Tuesday 27 March 2018

TORTURE



The European Court of Human Rights has rejected  a request by 14 men to declare they  were tortured in Ireland by the authority of the British Government. This decision was made with  one judge disagreeing.
Image result for the hooded men


The United Nations in 1975 made a Declaration that it is our Human Right not to be subjected to torture, but added, " or to punishment or treatment  that is cruel, inhumane or degrading".

That  addition, helpful though it seems, made it possible for governments to admit they inflicted inhumane and degrading punishment, but to escape being internationally labelled torturers with whatever penalties, if any,  that might bring.  

The British government made use of this , admitting  cruel treatment in Ireland but not  torture. It reminded us of neighbours  who, when faced in court with, say, five  charges  are advised  to plead guilty to the smallest  one - which he or she did not do  -  in the hope of  avoiding a  guilty verdict  on  the larger ones , on which they would probably get a guilty verdict anyway.

 In 1971 a British government spokesperson said there was no torture unless the person who did it took pleasure in doing it. This principle, which seem like something out of a sexual morality pamphlet, enabled people like General Massu in France to say that while he favoured torturing prisoners  in the Algerian war of the nineteen fifties he regretted having to do it, so it was all right  - apart from that he offered little excuse for  his part  in the  military torturing of that war.  He could hardly have pleaded, as present-day governments do, that torture is all right  if it produces results. He and his colleagues succeeded in losing  the war. As torturers tend to do.

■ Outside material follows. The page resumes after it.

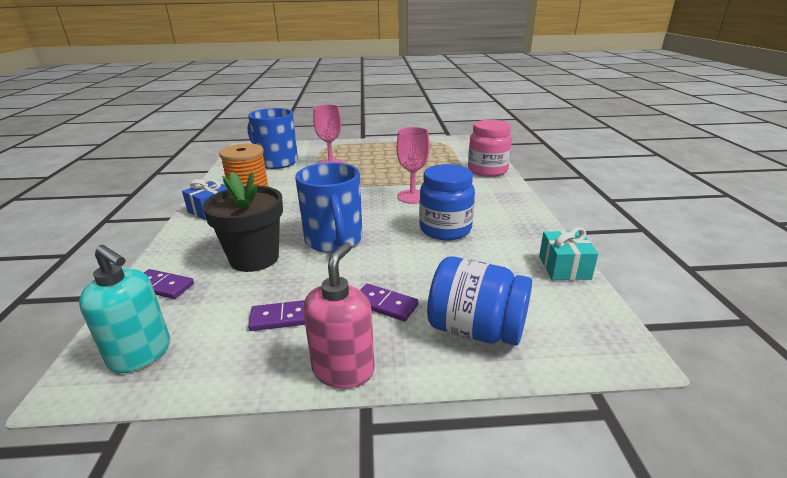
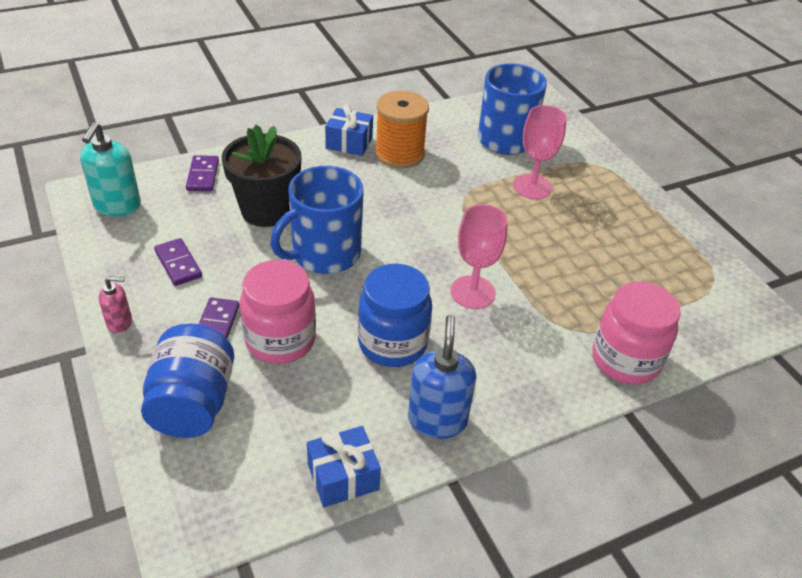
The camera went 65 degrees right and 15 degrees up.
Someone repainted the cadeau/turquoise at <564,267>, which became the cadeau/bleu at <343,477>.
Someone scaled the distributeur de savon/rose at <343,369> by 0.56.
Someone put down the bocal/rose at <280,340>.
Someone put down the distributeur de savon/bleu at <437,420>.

In 1997, a group called Christians Against Torture published a Report  in which they included Northern  Ireland under the heading of places where torture was done, even though the examples they quoted were less severe than what was  inflicted on the 14 Irish men whose application for a verdict recognising they were tortured  has been refused for the second time.

So on the one hand governments  have an excuse the UN  left open to them,  on the other  is the clear human belief that torture, as Chambers Dictionary puts it , is " the infliction of severe pain or mental suffering , especially as a punishment or as a means of persuading someone to give information". For the  millions of speakers of the English language that is what torture is - like pushing a prisoner out of a helicopter  - only inches above the ground - knowing that this will cause  unspeakable mental anguish for a prisoner who thinks he or she is about to be smashed to pieces for the family to take care of, if found. For the United Nations torture is one thing, cruel, inhumane, degrading treatment is another. But clearly "cruel, inhumane, degrading treatment" can be , and is,  severe  enough for even  the European Court of Human Rights to call it torture without offending their Grande Chambre up to which we are told  the Irish Government should  bring  the matter now.

Governments nowadays not  only excuse   torture but can publicly support its use in the future - if it produces "results". Sean Mac Bride was right when he called the extension of official torture in the world  an epidemic - that was more than half a century ago.

 As one of the 14 said, the European Community has refused  an opportunity to oppose governmental  torture . To help stop the epidemic.

 Brian Faulkner was the leading politician in Ireland's northeast who insisted on internment without trial in 1971.  The  war in Algeria,  fought  in the nineteen fifties, had provided a pattern of what happens when the military are given control over what would normally be police functions. The military in Algeria took control of police barracks, seized police files many of which were out of date, and acting upon these made many arrests and tortured many of the people arrested . The pattern  in N. Ireland was inevitably similar. Either Mr Faulkner knew what the consequences of his insistence on internment would be in a militarily controlled situation - or he did not. If he knew, then his insistence on internment was even more corrosive than we have ever admitted, insisting on a measure  whose consequences he knew  must  be disastrous. Internment  on military terms  did not mean just putting people in jail without trial or even charge - it meant torture as well for many of them. The Algerian experience was not ancient history, it was during Mr Faulkner's time. If in that case he did not know the consequences of what he insisted on, this  must be  incompetence or cynicism or both.  

The United Nations can at times be too anxious to satisfy some  people's  demands at  other people's expense.

In France  significant public discussion occurred - even among their military - about official French government torture. In 1972 Jules Roy who had begun his career in the military wrote a powerful condemnation of General Massu. Another French general, Bollardiere, condemned their official torturing and  engaged , to his cost,  in public dispute with  Massu about what their government was responsible for. 

There was no comparable dispute or public row in Ireland or Britain. Governments  successfully diverted the  argument, such as it was, away from the suffering of real people being really tortured on to the demands of "national security" and getting "results" and to the false distinction between torture and cruel, inhumane and degrading treatment .

 Which unfortunately is much the same thing.